Clearable Persisted Values

Some fields need three distinct meanings:

  • a real value is present
  • the user explicitly cleared the value
  • no value has ever been stored, so the app should use a default

That is where null matters.

The key semantic rule

react-mnemonic gives you three different behaviors:

ActionWhat it doesWhat happens after reload
set(null)Persists an explicit cleared valueStays cleared
remove()Deletes the key entirelyFalls back to defaultValue
reset()Persists defaultValueRehydrates the default

If your UI has a real "clear" action and that cleared state should survive reload, model the persisted value as nullable and write null.

Interactive example

Clearable persisted field

null stays cleared

This field persists string | null. Empty input is normalized to null, which records a real clear intent instead of deleting the key.

Reload behavior: after set(null), the field stays cleared.
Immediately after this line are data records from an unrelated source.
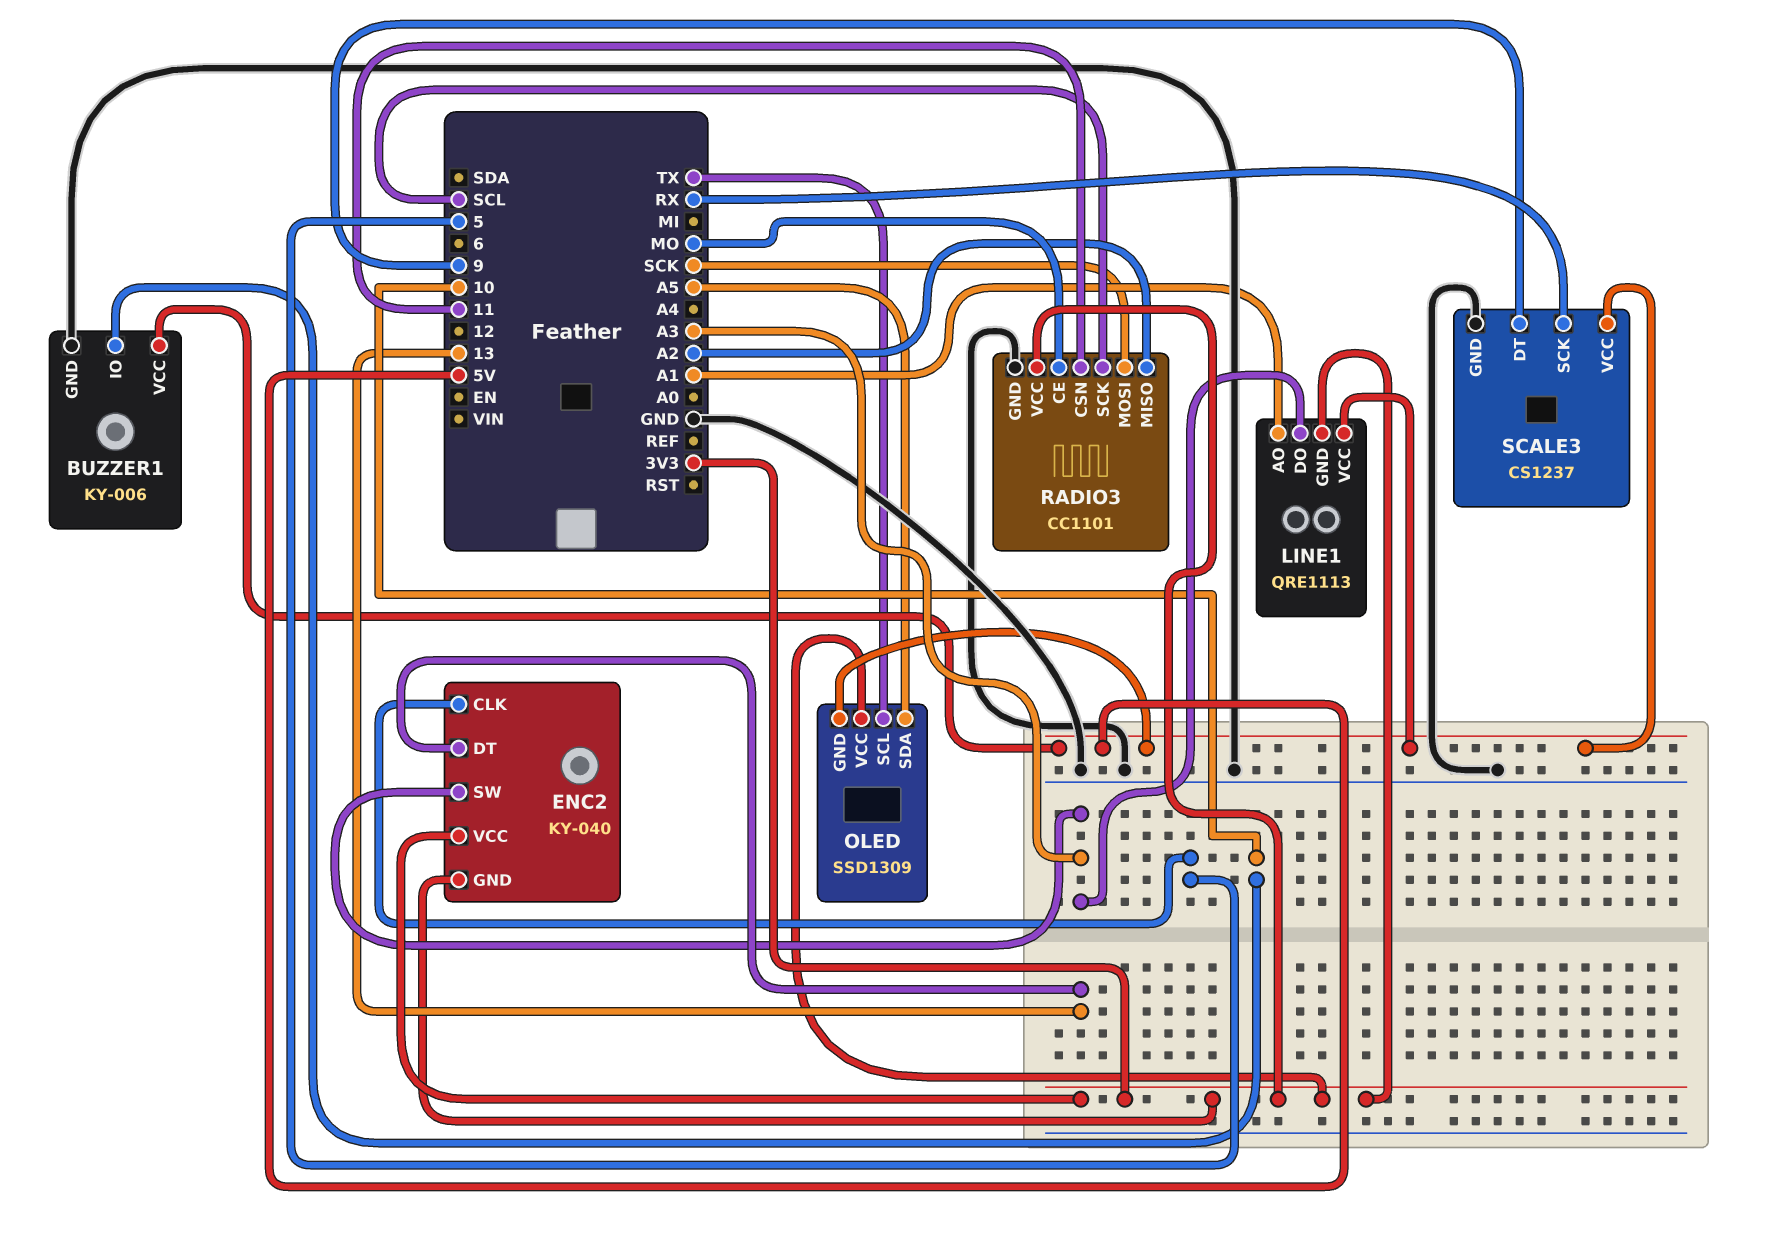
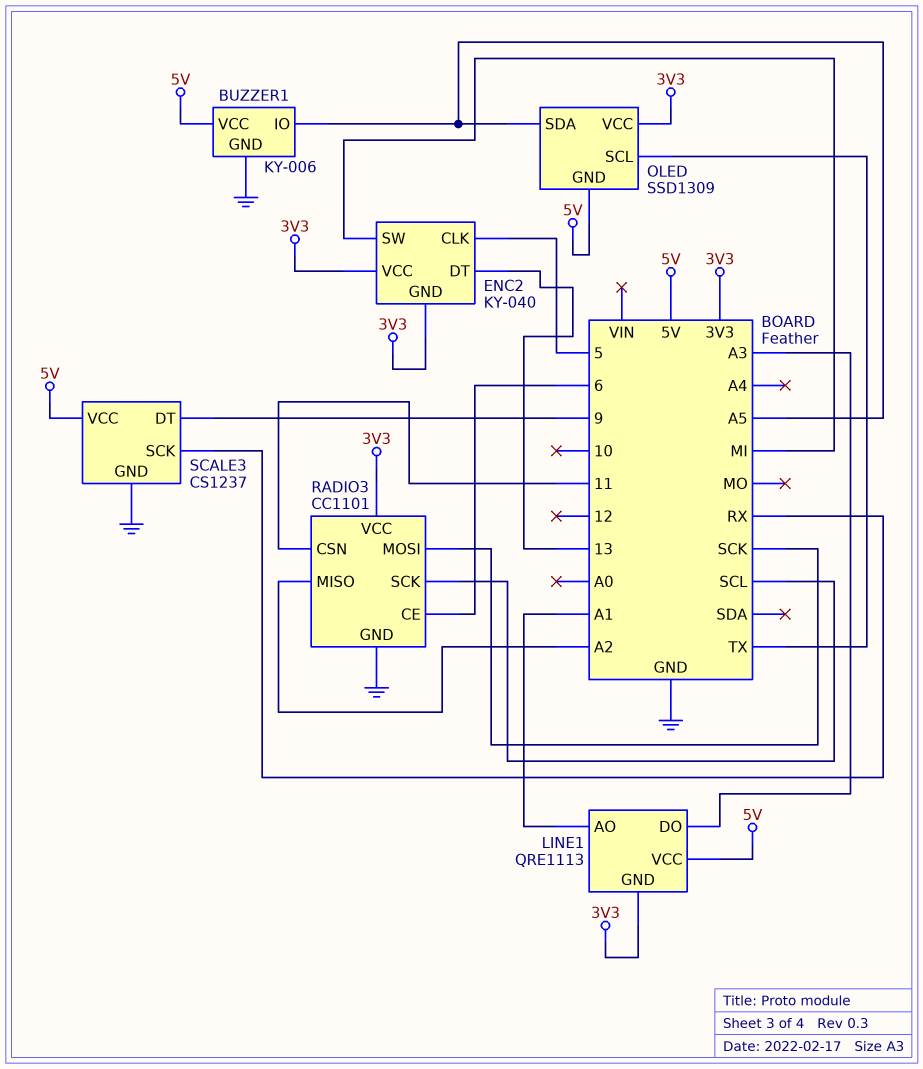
BUZZER1 pin IO: 10 -> A5
ENC2 pin SW: A3 -> MI
RADIO3 pin CE: MO -> 6

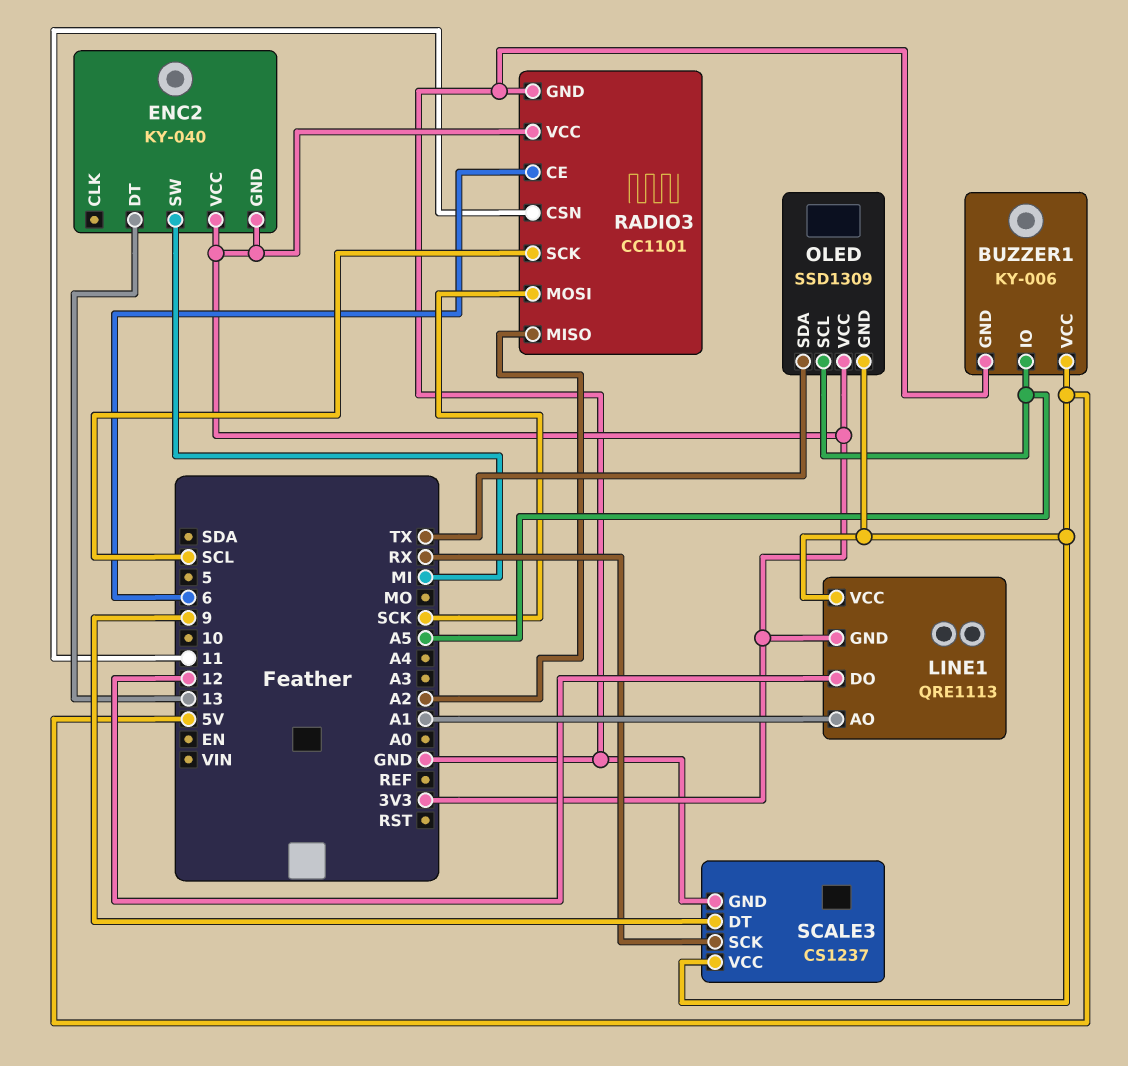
ENC2 pin CLK: 5 -> none
LINE1 pin DO: A3 -> 12
OLED pin SCL: TX -> A5
OLED pin SDA: A5 -> TX

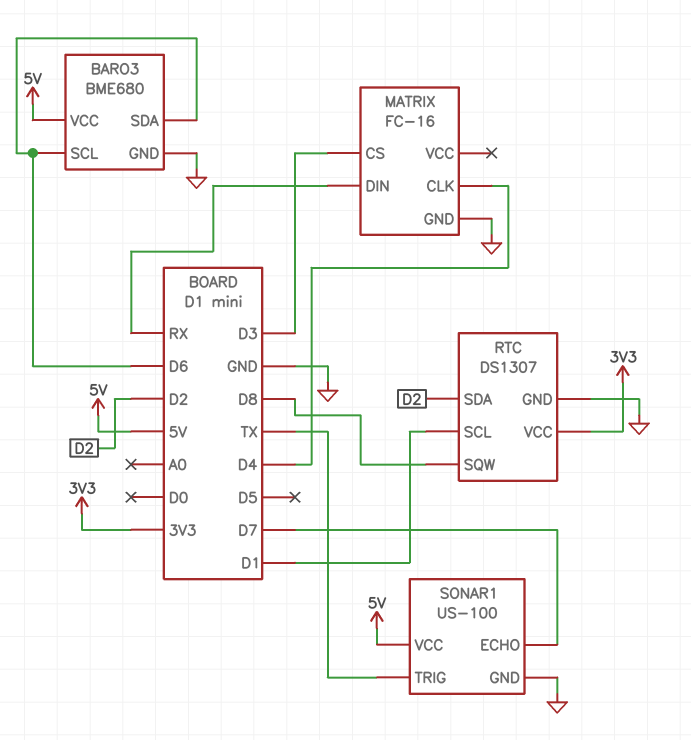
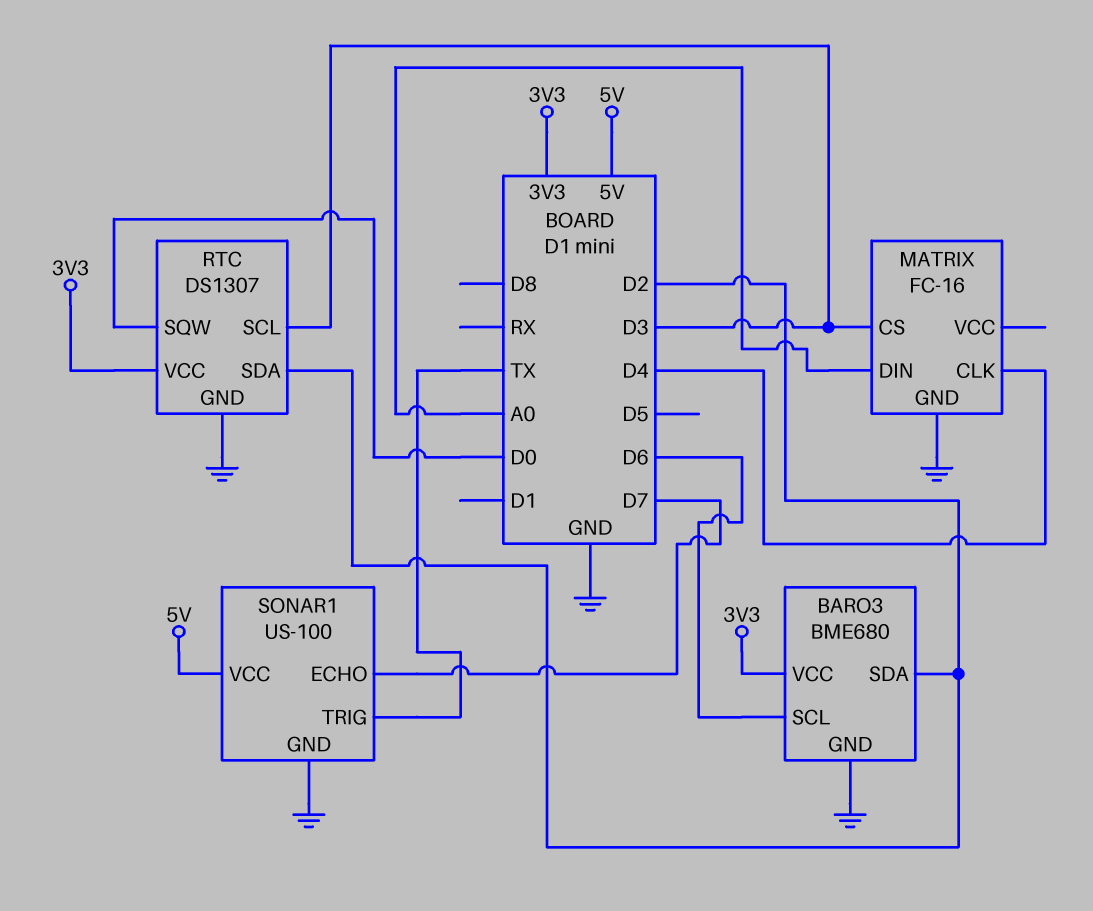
BARO3 pin SDA: D6 -> D2
BARO3 pin VCC: 5V -> 3V3
MATRIX pin DIN: RX -> A0
RTC pin SCL: D1 -> D3
RTC pin SQW: D8 -> D0

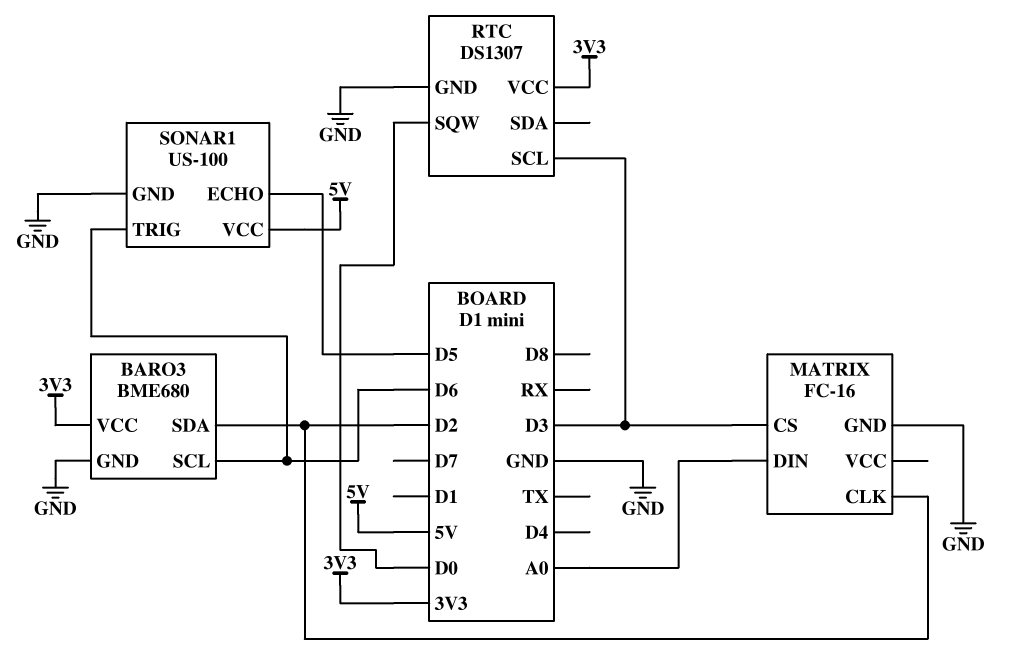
MATRIX pin CLK: D4 -> D2
RTC pin SDA: D2 -> none
SONAR1 pin ECHO: D7 -> D5
SONAR1 pin TRIG: TX -> D6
After remove() or reset(), the default Anonymous comes back.
{
  "displayName": "Anonymous",
  "semanticState": "Value equals default"
}

Clear the field, reload the page, and notice the difference:

  • set(null) keeps the field cleared
  • remove() brings the default back
  • reset() also brings the default back

Canonical pattern

import { useMnemonicKey } from "react-mnemonic";

function DisplayNameField() {
const {
value: displayName,
set,
remove,
reset,
} = useMnemonicKey<string | null>("displayName", {
defaultValue: "Anonymous",
});

return (
<>
<input
value={displayName ?? ""}
onChange={(e) => {
const nextValue = e.target.value.trim();
set(nextValue === "" ? null : nextValue);
}}
/>

<button onClick={() => set(null)}>Clear and keep cleared</button>
<button onClick={() => remove()}>Remove key</button>
<button onClick={() => reset()}>Reset default</button>
</>
);
}

The important part is the normalization step:

const nextValue = e.target.value.trim();
set(nextValue === "" ? null : nextValue);

That turns "empty user input" into "persisted clear intent".

undefined vs null

When a field is clearable and persisted, prefer:

  • null for "the user explicitly cleared this"
  • undefined for temporary in-memory absence before normalization

Before writing, normalize undefined to null.

const normalizeBeforePersist = <T,>(value: T | null | undefined) => value ?? null;

This avoids ambiguous behavior where a caller thinks they cleared a value but actually removed the key or let a default come back later.

Wrapper example

If your app has many fields like this, wrap the pattern locally:

import { useMnemonicKey } from "react-mnemonic";
import type { UseMnemonicKeyOptions } from "react-mnemonic";

function useClearableMnemonicKey<T>(key: string, options: UseMnemonicKeyOptions<T | null>) {
const field = useMnemonicKey<T | null>(key, options);

return {
...field,
set: (next: T | null | undefined | ((current: T | null) => T | null | undefined)) =>
field.set((current) => {
const resolved = typeof next === "function" ? next(current) : next;
return resolved ?? null;
}),
clear: () => field.set(null),
};
}

This is app-level convenience code, not a new library API. It is useful when:

  • your forms frequently map empty strings to persisted null
  • you want one standard clear() action everywhere
  • you want to prevent accidental undefined writes from creeping in

Nullable schema guidance

If the key is schema-managed, the schema must also allow null:

{
type: ["string", "null"];
}

Without that, a clear action that writes null will fail validation.

When to use remove()

remove() is still correct when you want "forget this key and go back to first-load defaults".

Examples:

  • dismissing a one-off tutorial so a future rollout can re-seed defaults
  • clearing a cached search result object that should be recomputed
  • removing stale rollout state during recovery flows

Use remove() when you want absence. Use null when you want durable cleared intent.